Menjelang matahari terbit, Puyuh keluar dan langsung menemui Tempua. Saat bertemu dia menyatakan tidak sanggup lagi tinggal di sarang Tempua dengan alasan takut ketinggian serta sulit mencari air bila malam telah tiba. Alasan ini tidak ditanggapi oleh Tempua. Dia seolah melupakan persaingan masalah sarang dan malah mengajak Puyuh mencari daerah baru untuk mencari makan.
Pencarian daerah baru tersebut tanpa disangka membawa jauh dari sarang. Ketika matahari akan tenggelam barulah mereka sadar. Puyuh yang tidak dapat terbang mengusulkan agar mencari pohon tumbang guna dijadikan sarang tempat bermalam sementara. Kebetulan di sekitar ada pohon tumbang dekat sebuah parit yang airnya mengalir cukup deras. Tempua sebenarnya tidak terlalu suka berlindung di bawah pohon tumbang, tetapi karena hari semakin gelap dia pun menyetujui usulan Puyuh.
Tidak berapa lama kemudian Puyuh telah tertidur pulas, sementara Tempua tetap terjaga. Seperti orang yang sedang mengalami “kegoncangan budaya ^_^”, dia tidak dapat langsung tidur dan hanya berjalan mondar-mandir di sisi Puyuh. Di saat bingung memikirkan bagaimana cara agar bisa tidur, tiba-tiba turun hujan lebat disertai petir menyambar-nyambar. Takut akan terkena air hujan yang dingin, Tempua mencoba merapatkan diri pada Puyuh yang tengah pulas.

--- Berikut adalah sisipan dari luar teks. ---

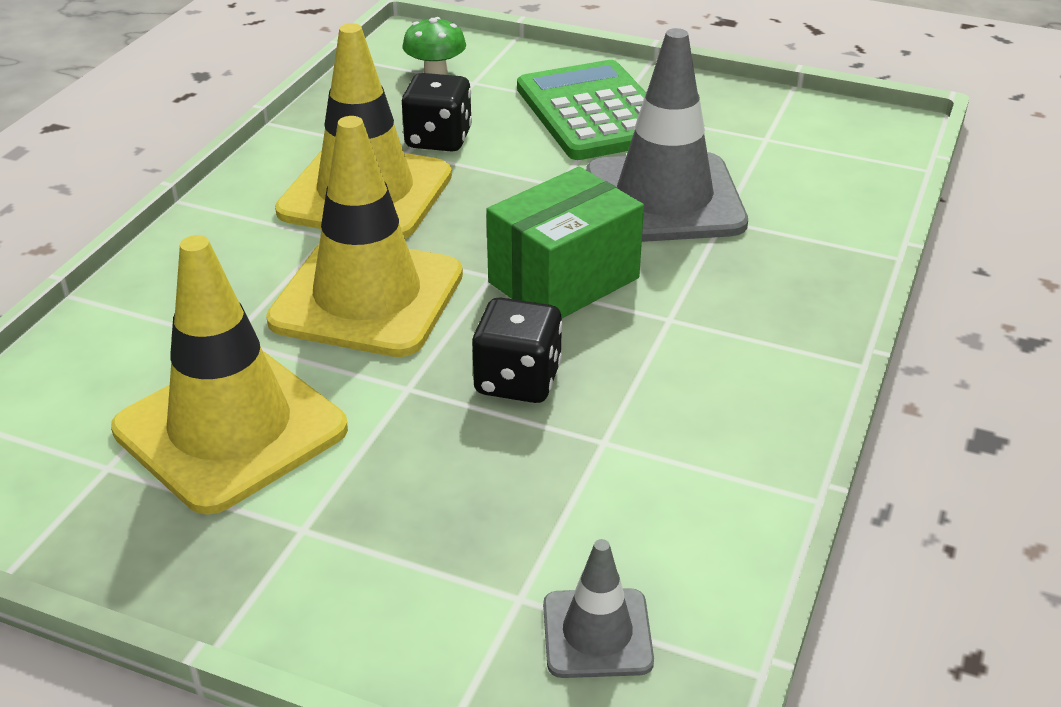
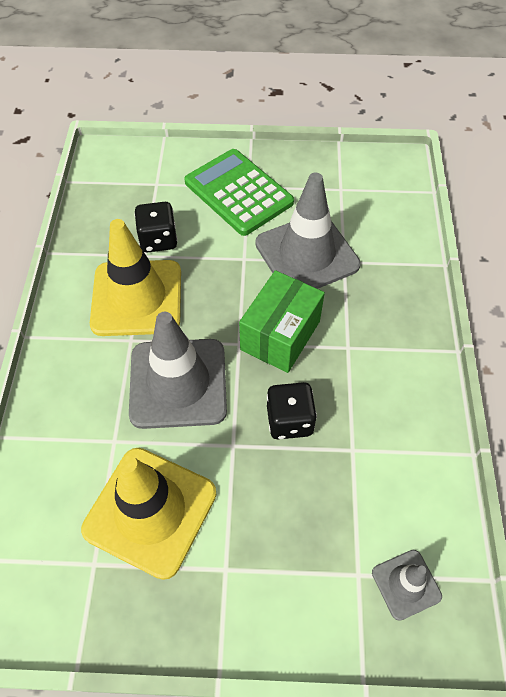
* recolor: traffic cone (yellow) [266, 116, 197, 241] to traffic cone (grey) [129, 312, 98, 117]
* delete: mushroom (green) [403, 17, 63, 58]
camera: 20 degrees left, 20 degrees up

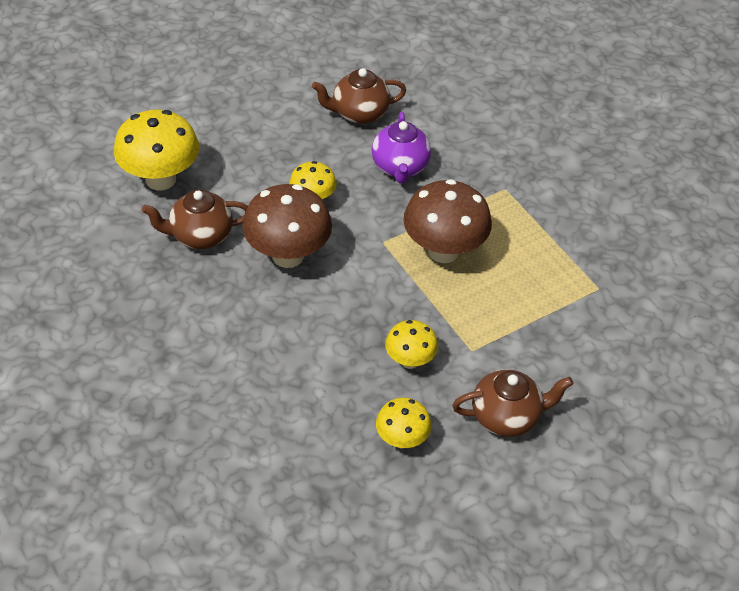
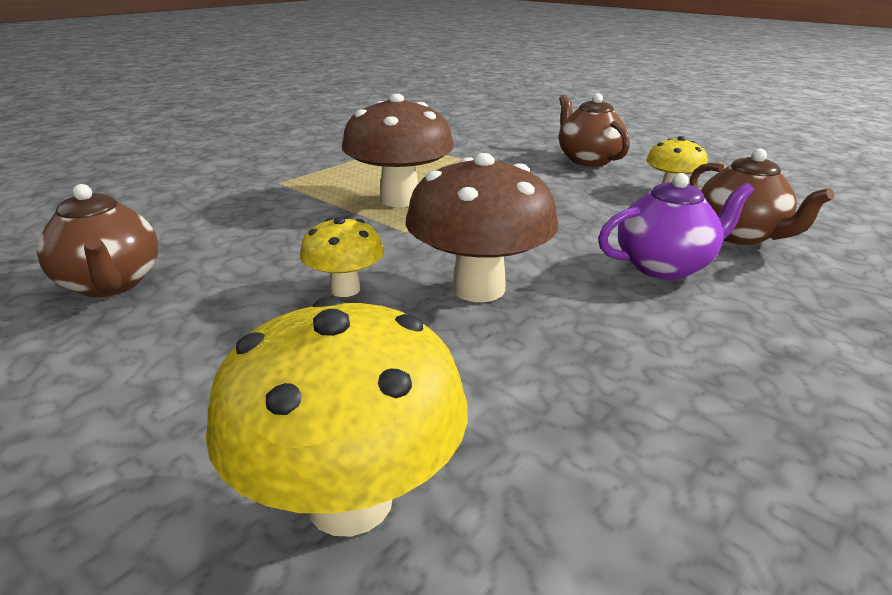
* move: teapot (brown) [142, 190, 106, 59] to [690, 148, 144, 97]
* move: teapot (purple) [372, 112, 59, 71] to [598, 173, 156, 107]
* delete: mushroom (yellow) [385, 320, 53, 49]
camera: 105 degrees left, 20 degrees down

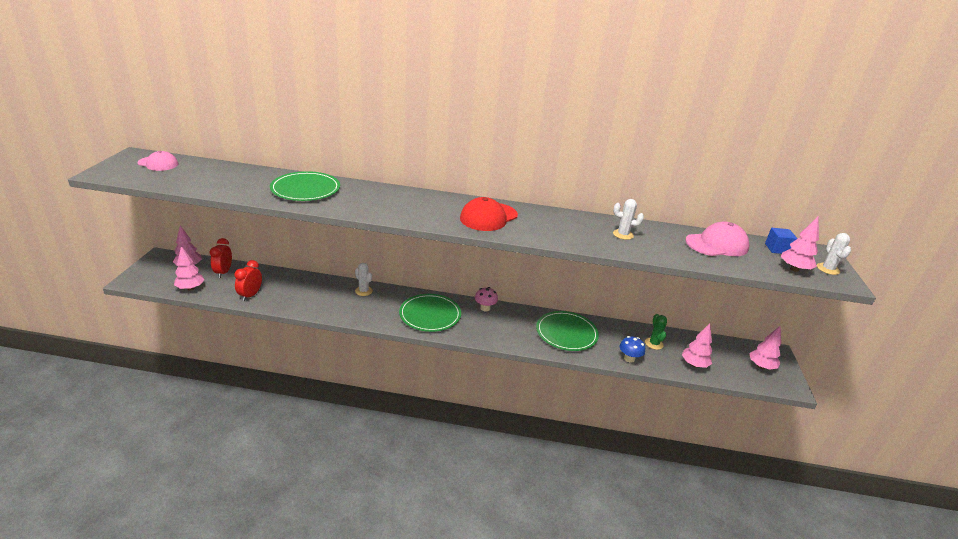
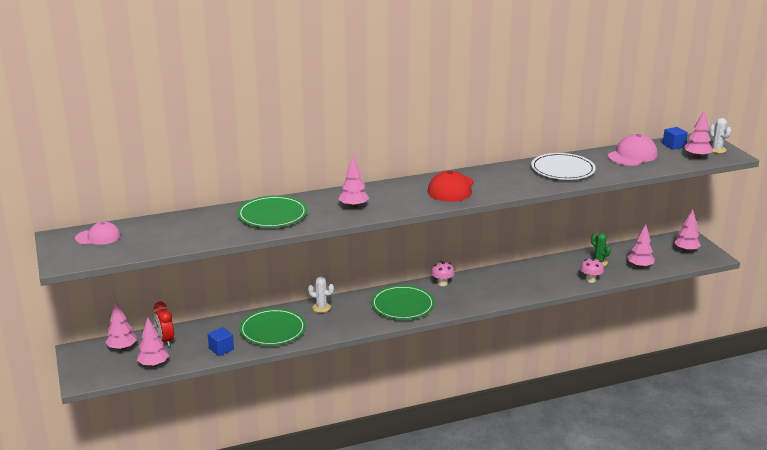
* replace: clock (red) [234, 260, 28, 41] to cube (blue) [208, 327, 26, 29]
* move: plate (green) [536, 311, 63, 40] to [239, 308, 67, 38]
* replace: cactus (white) [613, 199, 31, 41] to plate (white) [531, 153, 65, 27]
* recolor: mushroom (blue) [620, 336, 25, 27] to mushroom (pink) [580, 258, 24, 25]
* insert: tree (pink) [338, 156, 31, 53]
camera: 25 degrees left, 5 degrees down

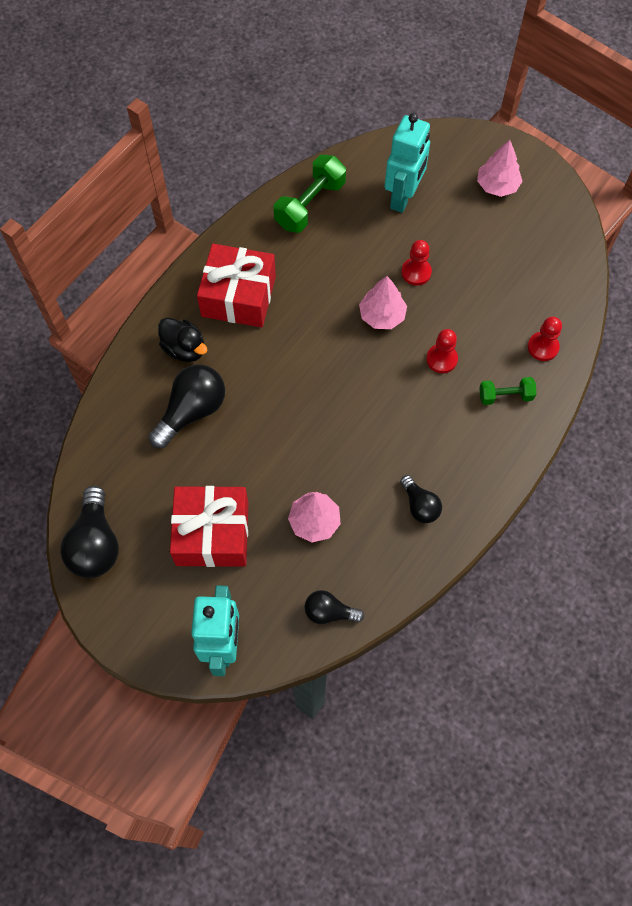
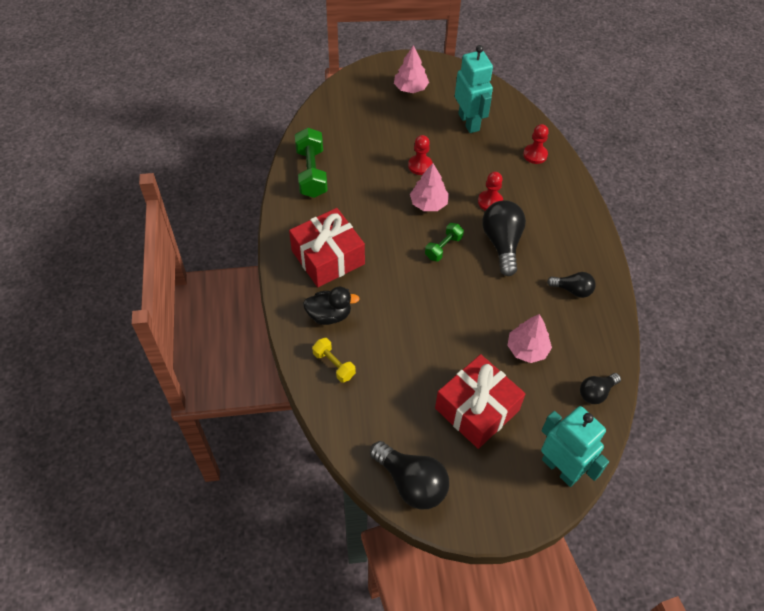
* move: light bulb (black) [149, 364, 76, 84] to [482, 200, 44, 76]
* move: robot (turquoise) [385, 113, 45, 100] to [455, 45, 38, 88]
* move: dumbbell (green) [479, 377, 57, 28] to [425, 223, 39, 38]
* insert: dumbbell (yellow) [312, 338, 44, 45]
camera: 45 degrees left, 10 degrees down

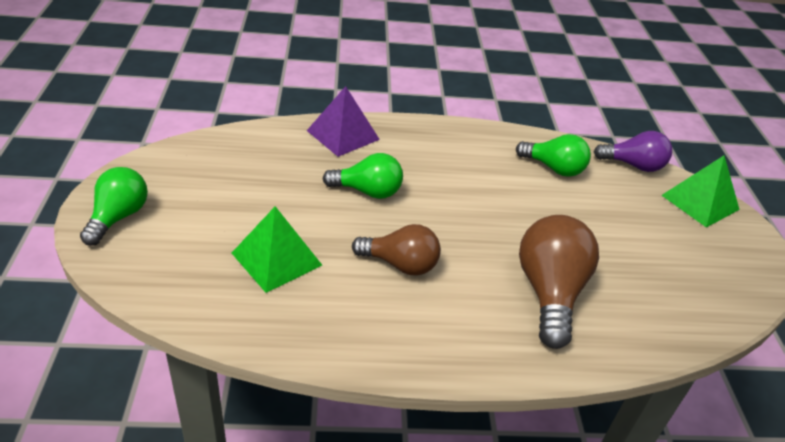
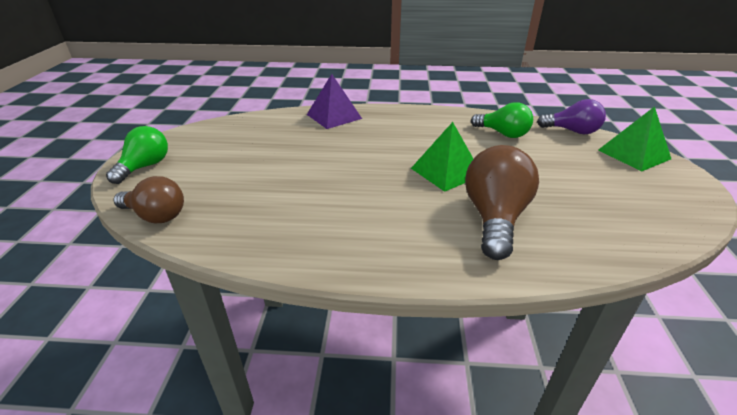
* move: pyramid (green) [232, 206, 90, 87] to [411, 122, 62, 70]
* delete: light bulb (green) [323, 153, 80, 46]
* move: light bulb (brown) [352, 224, 89, 51] to [114, 176, 70, 47]
camera: 10 degrees right, 5 degrees down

Keesokan hari, Tempua mengeluh tidak dapat tidur di atas tanah beratap pohon tumbang. Oleh karena itu, Tempua menyatakan tidak akan mencoba sarang milik Puyuh yang dia yakini tidak akan berbeda jauh dari sarang sementara yang mereka diami tadi malam. Tempua telah merasakan bagaimana tidak nikmatnya sarang itu untuk ditinggali. Dan, sejak saat itu perbedaan antara sarang keduanya tidak lagi dipersoalkan. Tempua dan Puyuh sama-sama menyadari bahwa setiap makhluk hidup memiliki keunikannya sendiri-sendiri dan tidak dapat dibanding-bandingkan.